Just working on mechanics problems right now and I realized that I never actually dealt with a problem like this before.
Usually when I'm solving a differential equation, I would often be able to convert variable $v$ to $dx/dt$. However, this question requires me to convert $v$ into a form related to $dx/dt$.
On
If you were asking for $(\frac{d}{dt})^2$, then you were looking at the derivation operator, that is the function which its domain is the set of differentiable functions with respect to $t$, and its codomain is also a set of functions. $$\begin{array}{lll} \frac{d}{dt}\colon & \lbrace\text{functions in }t\text{ which are differentiable}\rbrace & \rightarrow \lbrace\text{functions in }t\rbrace\\ & f(t) &\mapsto \frac{d f(t)}{dt} \end{array}$$ Now assuming that by multiplication, you mean multiplication of operators, which is just the "function composition", then $(\frac{d}{dt})^2$ means $\frac{d}{dt}\circ\frac{d}{dt}=\frac{d}{dt}(\frac{d}{dt})$. Applying it on a function, say $f(t)$ will give you this; $$(\frac{d}{dt})^2\big(f(t)\big)=\frac{d(\frac{d f(t)}{dt})}{dt}=\frac{d^2 f(t)}{dt^2}$$ Which is the second derivative of $f(t)$ with respect to $t$. But you wrote $(\frac{dx}{dt})^2$ which means you are looking at $\frac{dx}{dt}$, this has the derivation already done and you are looking at the result of the derivation. So let's say $x$ was a function on $t$, then $\frac{dx}{dt}$ is a function, not an operator. Therefore, $(\frac{dx}{dt})^2$ is just square of the obtained function.

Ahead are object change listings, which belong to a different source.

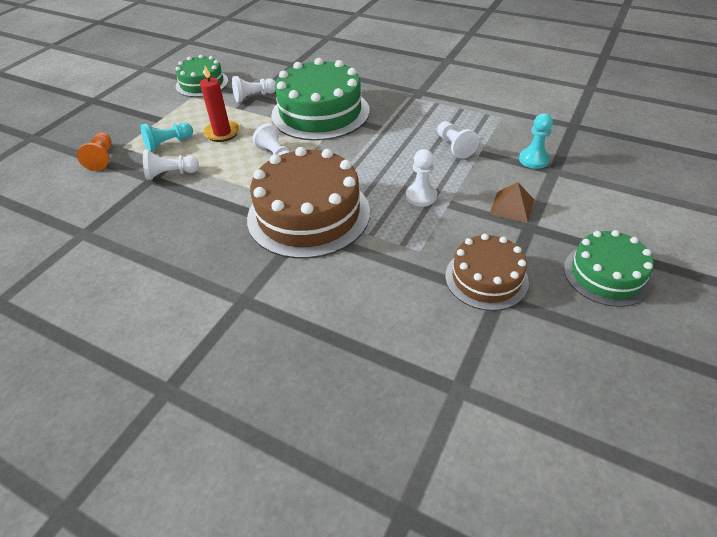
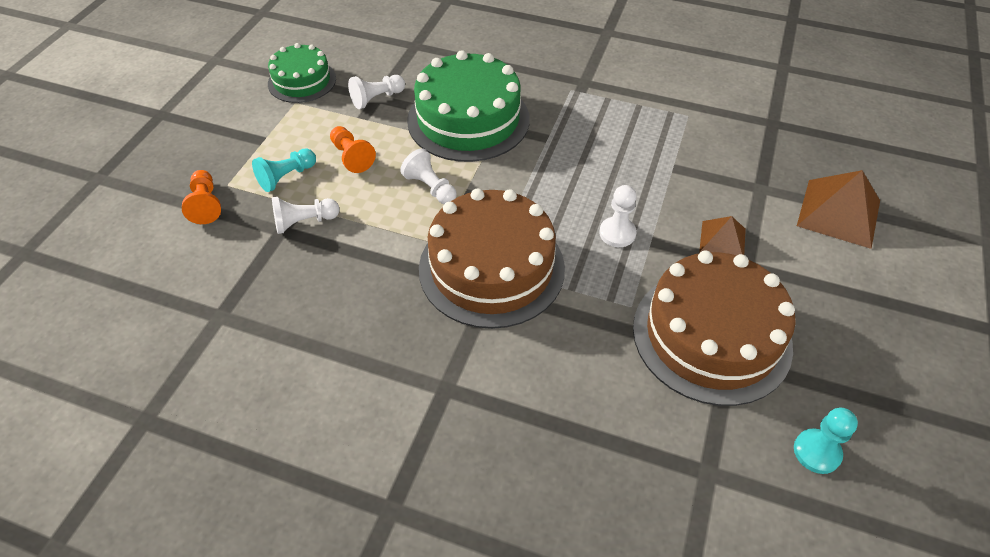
camera: 10 degrees left, 5 degrees up
(222, 133) = (352, 157): red candle -> orange pawn
(454, 147) = (641, 161): white pawn -> none
(486, 278) = (711, 336): brown cake -> brown cake, size x1.72
(533, 160) = (735, 174): turquoise pawn -> turquoise pawn (817, 452)
(606, 274) = (837, 320): green cake -> none
(622, 192) = (839, 213): none -> brown pyramid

Well... like that? $$(v = \frac{\mathrm{d}S }{\mathrm{d} t}) \xrightarrow{f: x \mapsto x^2} v^2 = \frac{\mathrm{d}S }{\mathrm{d} t} \frac{\mathrm{d}S }{\mathrm{d} t} \Leftrightarrow v^2 = \frac{\mathrm{d}S }{\mathrm{d} t^2} \mathrm{d}S $$
which give us $$v^2 = a * \mathrm{d}S$$
I'm probably wrong, but I though I could give it a try.